Dans «Loveshit II», Jason Bajada a brodé un album double: un disque plus lumineux et un autre plus sombre, avec une plume incisive qui ne censure pas les idées suicidaires, mais des mélodies qui tirent le tout vers le haut.

Jason Bajada: tourner la page

Début septembre, Jason Bajada a lancé «Loveshit II (Blondie & The Backstabberz)», une collection de 20 chansons nées d’une peine d’amour, d’une série de trahisons et d’une période dépressive truffée d’idées noires. Un matériel lourd à porter sur scène? Pour le principal intéressé, c’est plutôt le contraire…

«Là, je dirais que la page est tournée. Dans la création, ç’a été difficile, ç’a été douloureux. Mais je ne suis plus dans ce marasme. Le studio a été la plus belle expérience de ma vie. On a vraiment eu du plaisir à le faire, même si le propos était plus sombre à l’occasion. Dès que le disque est sorti, j’ai été dans le plaisir de le jouer», assure l’auteur-compositeur-interprète, qui fait escale au Théâtre Petit Champlain jeudi soir.

Pour dire vrai, c’est son album précédent, Volcano (2016), qui a été créé au plus creux de la vague, précise Jason Bajada. «Je vivais ce que je raconte sur Loveshit II pendant que j’étais en studio. J’étais couché par terre, je souffrais d’anxiété sévère, je n’étais pas du monde. Parce que ça fait longtemps que je fais de la musique, j’étais capable d’opérer dans ces conditions-là, de faire des spectacles et des entrevues en étant un peu un robot», décrit le musicien, évoquant avoir pendant un moment perdu ses repères. «C’est toutes les sphères de ma vie professionnelle, amicale, romantique qui étaient complètement contaminées», avance-t-il. 

Avec Loveshit II, il a brodé un album double tout en dualités: un disque plus lumineux, un autre plus sombre; une plume incisive qui ne censure pas les idées suicidaires, mais des mélodies qui tirent le tout vers le haut. 

Transparence

Jason Bajada ne nie pas que le lancement de son dernier album a été chargé d’émotions et a suscité de nombreuses réactions. En présentant ces pièces déjà plutôt explicites, il n’a pas hésité en entrevues à se confier sur les épreuves qu’il a vécues. «Il y a des gens qui m’écrivent en privé pour me remercier de m’être tant ouvert. Il y en a qui trouvent ça trop lourd. Rendu là, tu ne peux pas plaire à tout le monde», évoque le musicien, qui parle de santé mentale davantage par souci de transparence que parce qu’il en ressent la responsabilité. 

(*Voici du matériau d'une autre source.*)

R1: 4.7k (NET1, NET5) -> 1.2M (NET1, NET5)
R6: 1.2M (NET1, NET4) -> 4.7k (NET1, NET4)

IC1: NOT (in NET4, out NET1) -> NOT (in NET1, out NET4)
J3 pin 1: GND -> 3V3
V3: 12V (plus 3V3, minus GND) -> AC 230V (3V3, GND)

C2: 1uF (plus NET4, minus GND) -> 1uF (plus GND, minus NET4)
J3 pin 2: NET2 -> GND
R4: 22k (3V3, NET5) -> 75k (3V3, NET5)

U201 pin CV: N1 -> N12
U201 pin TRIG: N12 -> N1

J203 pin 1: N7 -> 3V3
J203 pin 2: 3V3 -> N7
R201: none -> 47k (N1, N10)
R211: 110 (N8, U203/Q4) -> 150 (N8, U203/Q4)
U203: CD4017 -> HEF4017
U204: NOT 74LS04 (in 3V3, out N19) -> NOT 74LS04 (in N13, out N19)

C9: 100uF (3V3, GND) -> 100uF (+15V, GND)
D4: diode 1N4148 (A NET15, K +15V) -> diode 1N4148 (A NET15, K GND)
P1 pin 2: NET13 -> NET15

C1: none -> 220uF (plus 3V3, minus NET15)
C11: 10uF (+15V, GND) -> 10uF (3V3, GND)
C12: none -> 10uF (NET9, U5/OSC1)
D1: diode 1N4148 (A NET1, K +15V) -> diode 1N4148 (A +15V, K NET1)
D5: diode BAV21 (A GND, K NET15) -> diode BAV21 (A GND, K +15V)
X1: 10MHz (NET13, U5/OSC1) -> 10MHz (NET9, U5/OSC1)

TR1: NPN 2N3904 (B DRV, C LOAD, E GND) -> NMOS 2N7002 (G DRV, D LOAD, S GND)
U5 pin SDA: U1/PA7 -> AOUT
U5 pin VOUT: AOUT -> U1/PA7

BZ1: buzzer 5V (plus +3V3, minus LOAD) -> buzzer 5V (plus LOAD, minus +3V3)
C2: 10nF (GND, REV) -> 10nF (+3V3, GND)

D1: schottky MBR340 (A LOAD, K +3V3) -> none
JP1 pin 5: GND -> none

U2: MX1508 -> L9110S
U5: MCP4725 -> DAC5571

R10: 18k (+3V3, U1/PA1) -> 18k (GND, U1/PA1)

«Je ne sais pas ce que la musique peut vraiment faire à part créer un sentiment de: “OK, il n’y a pas juste moi qui vis ça”, lance Jason Bajada. Et encore là, je n’ai même pas de solution… J’ai été hyper chanceux de juste me tourner la tête vers la bonne lumière. Ç’a fonctionné pour moi dans cette période-là. [L’aide], je l’ai cherchée un peu partout et ça ne marchait pas. J’ai consulté pendant un an une psychologue, je l’ai flushée et je me suis retrouvé à l’hôpital quand même. C’est complexe, la maladie mentale, le désir d’en finir ou de s’en sortir…»

Fait rare pour Jason Bajada, il n’a pas écrit depuis la sortie de son dernier disque, sauf le temps d’une collaboration avec Matt Holubowski et Aliocha qu’on risque d’entendre avant longtemps. Pour le moment, il en est plus à écouter: il a lancé fin 2017 un podcast (Bajada Dialogues, disponible sur iTunes) dans lequel il converse avec diverses personnalités. Holubowski et Philippe Brault y sont déjà passés, Guillaume Wagner, Safia Nolin et Ingrid St-Pierre sont, nous dit-il, de ceux qui suivront prochainement. 

«Là, je suis un peu tanné de parler de moi, laisse tomber Jason Bajada. Ça fait du bien d’écouter l’histoire des autres!»